"What is drama but life with the dull bits cut out?" To what extent do you find this statement applicable in at least two plays you have studied?
I this statement really applicable in both "Oedipus" and "The Wild Duck." In "Oedipus," Sophocles shows just one day of his life. This is the day where he finds out that the horrible prophecy came true. This is just one day of his life that happens to have a lot of importance and drama to it. The play is just Oedipus' life with the drama. Sophocles isn't telling a story of one normal day. He is telling a dramatic day of his life.
In "The Wild Duck," Ibsen is showing "dramatic" days of Hjalmar and Greggers' lives. Ibsen doesn't show Greggers working at the mill or a normal day of Hjalmar. He decided to show the scenes of when Hjalmar first meets Greggers after years apart. He could have just as easily decided to show a normal day on the job. The fact that Ibsen decided to show this, shows that this is the characters' lives with the "dull bits" cut out to make a dramatic play.

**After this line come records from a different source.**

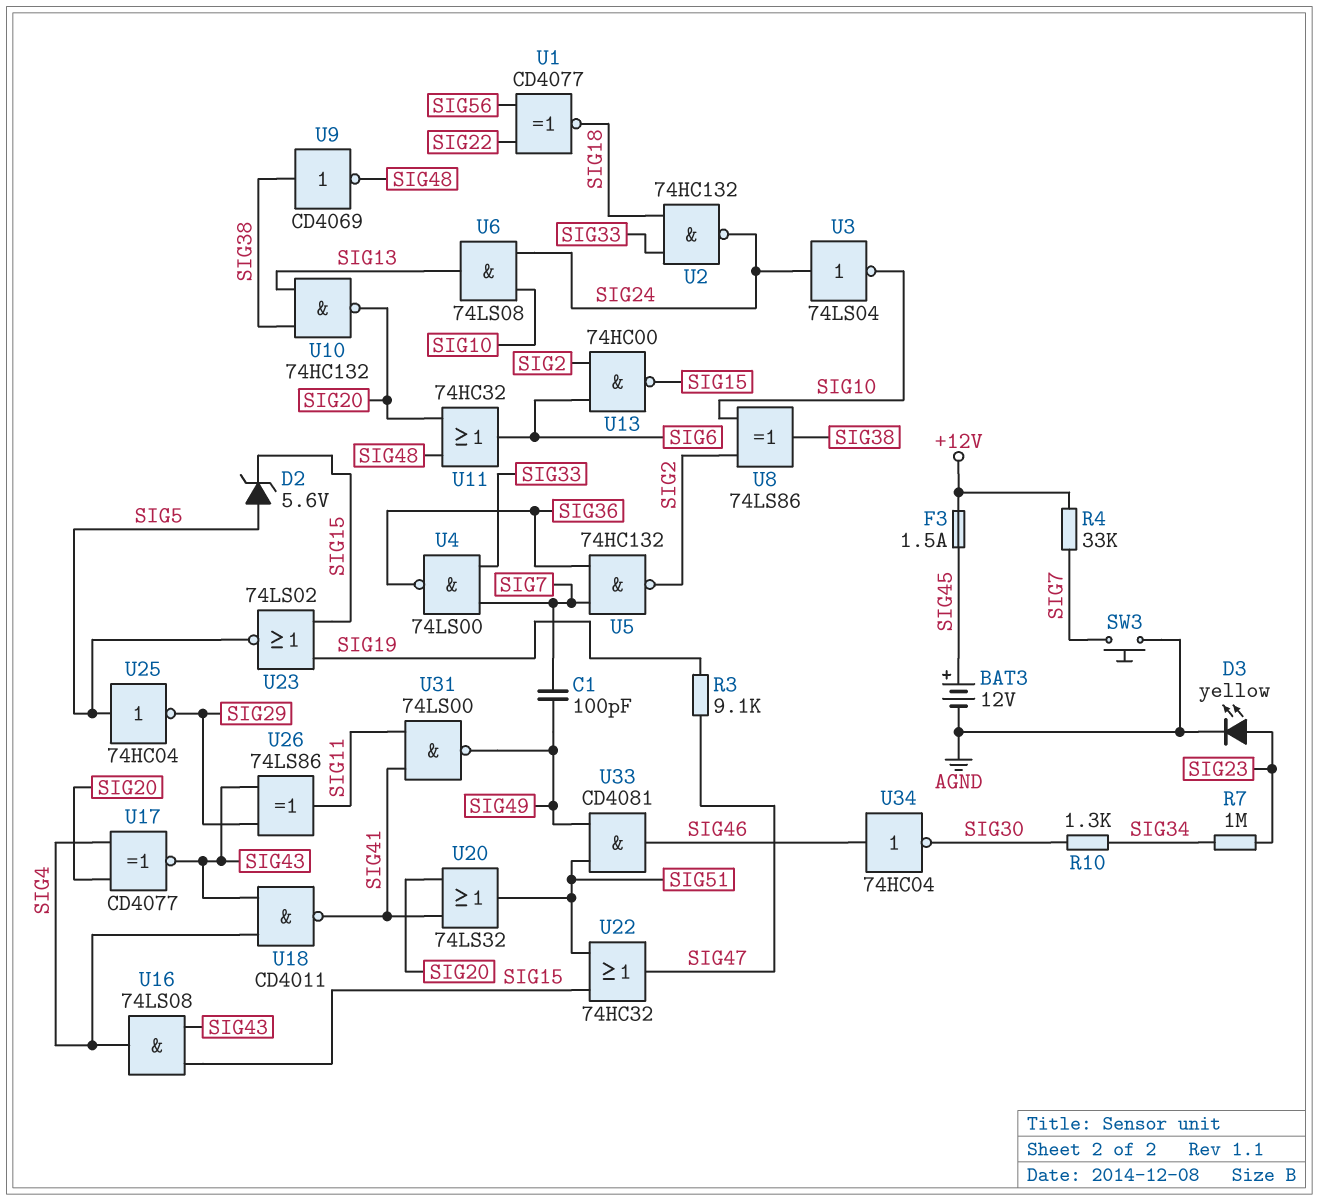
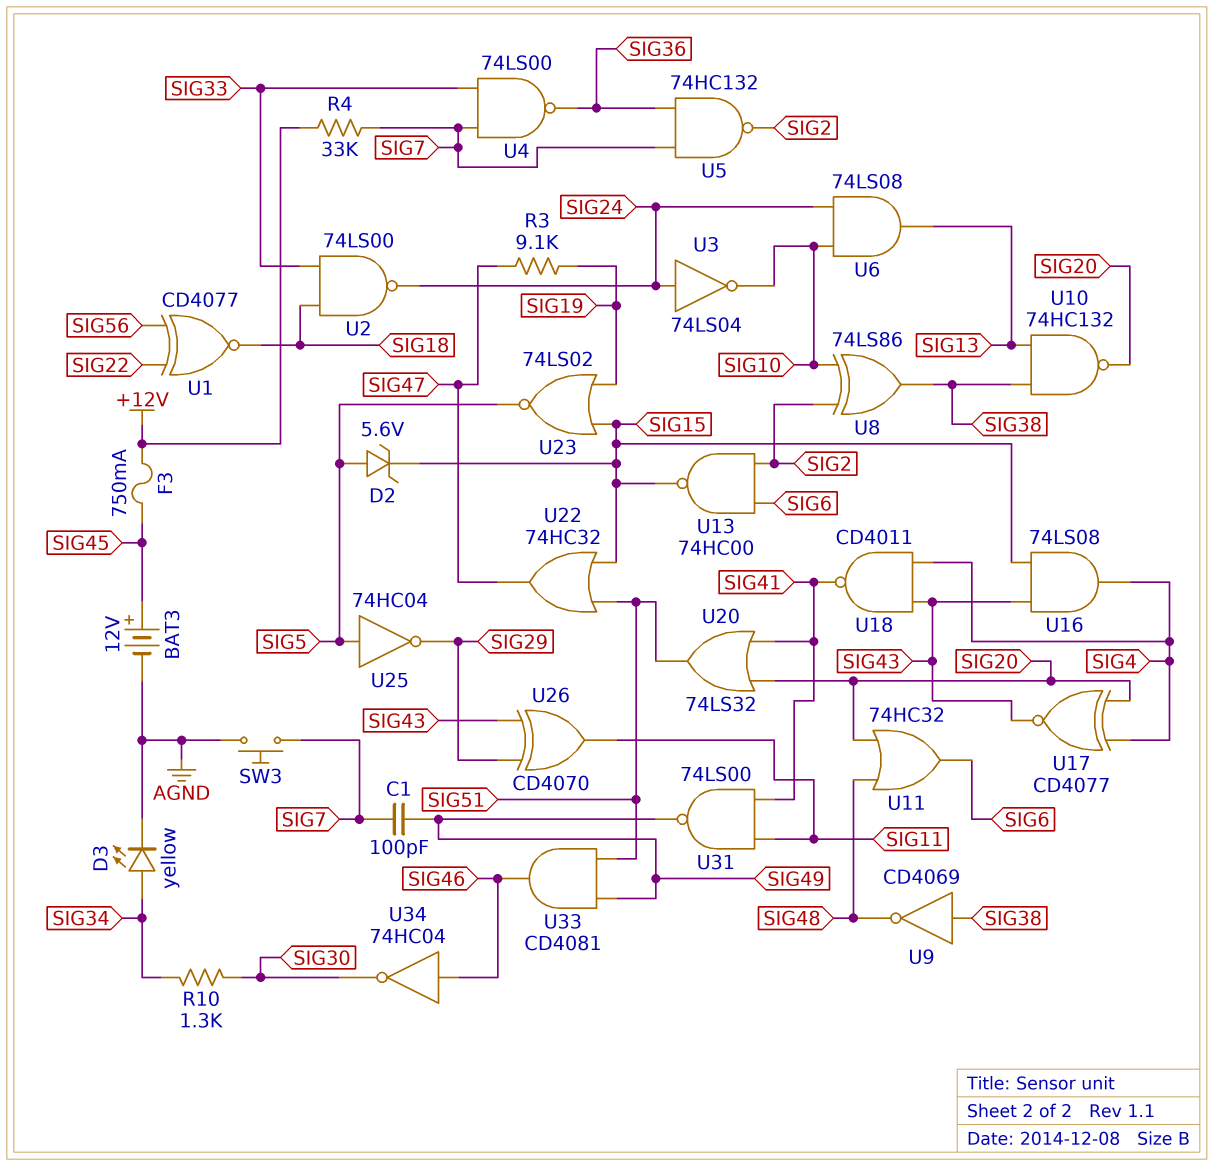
D3: LED yellow (A SIG23, K AGND) -> LED yellow (A SIG34, K AGND)
F3: 1.5A (+12V, SIG45) -> 750mA (+12V, SIG45)
R7: 1M (SIG23, SIG34) -> none
U2: NAND 74HC132 (in SIG18, in SIG33, out SIG24) -> NAND 74LS00 (in SIG18, in SIG33, out SIG24)
U26: XOR 74LS86 (in SIG29, in SIG43, out SIG11) -> XOR CD4070 (in SIG29, in SIG43, out SIG11)

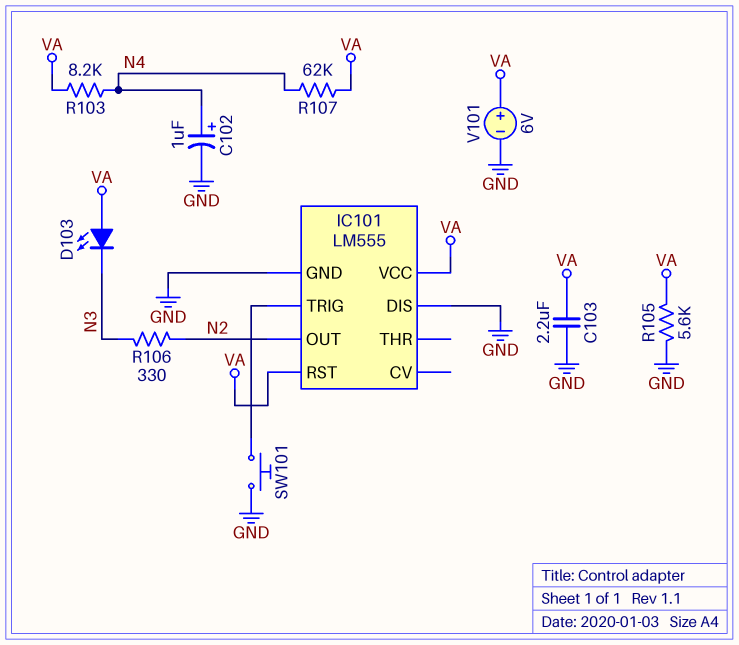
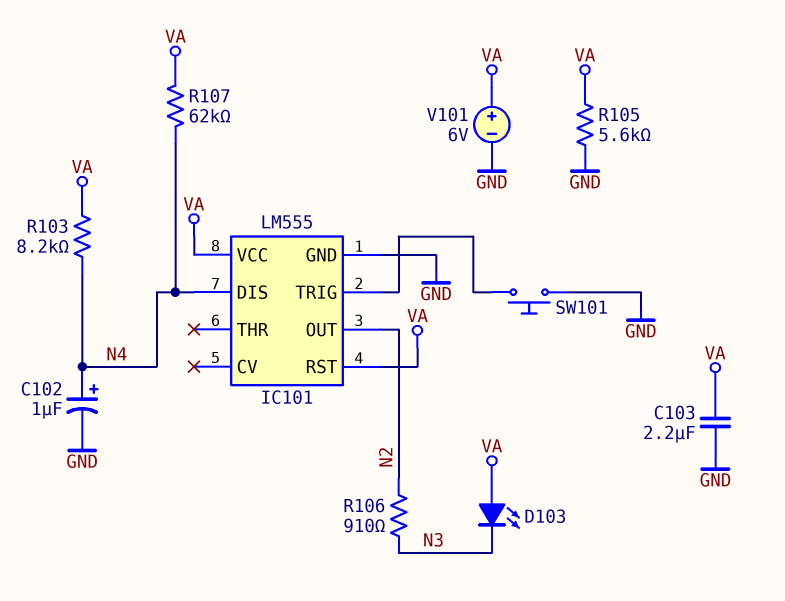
IC101 pin DIS: GND -> N4
R106: 330 (N2, N3) -> 910 (N2, N3)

In both "Oedipus" and "The Wild Duck," Sophocles and Ibsen have showed the interesting parts of the characters' lives. They have decided against showing the normal every day parts of the characters' lives. Instead they have shown the drama and the dramatic parts of their lives: in "Oedipus" the discovery that the prophecy came true; in "The Wild Duck" the meeting of Hjalmar and Greggers after years and their lives after that.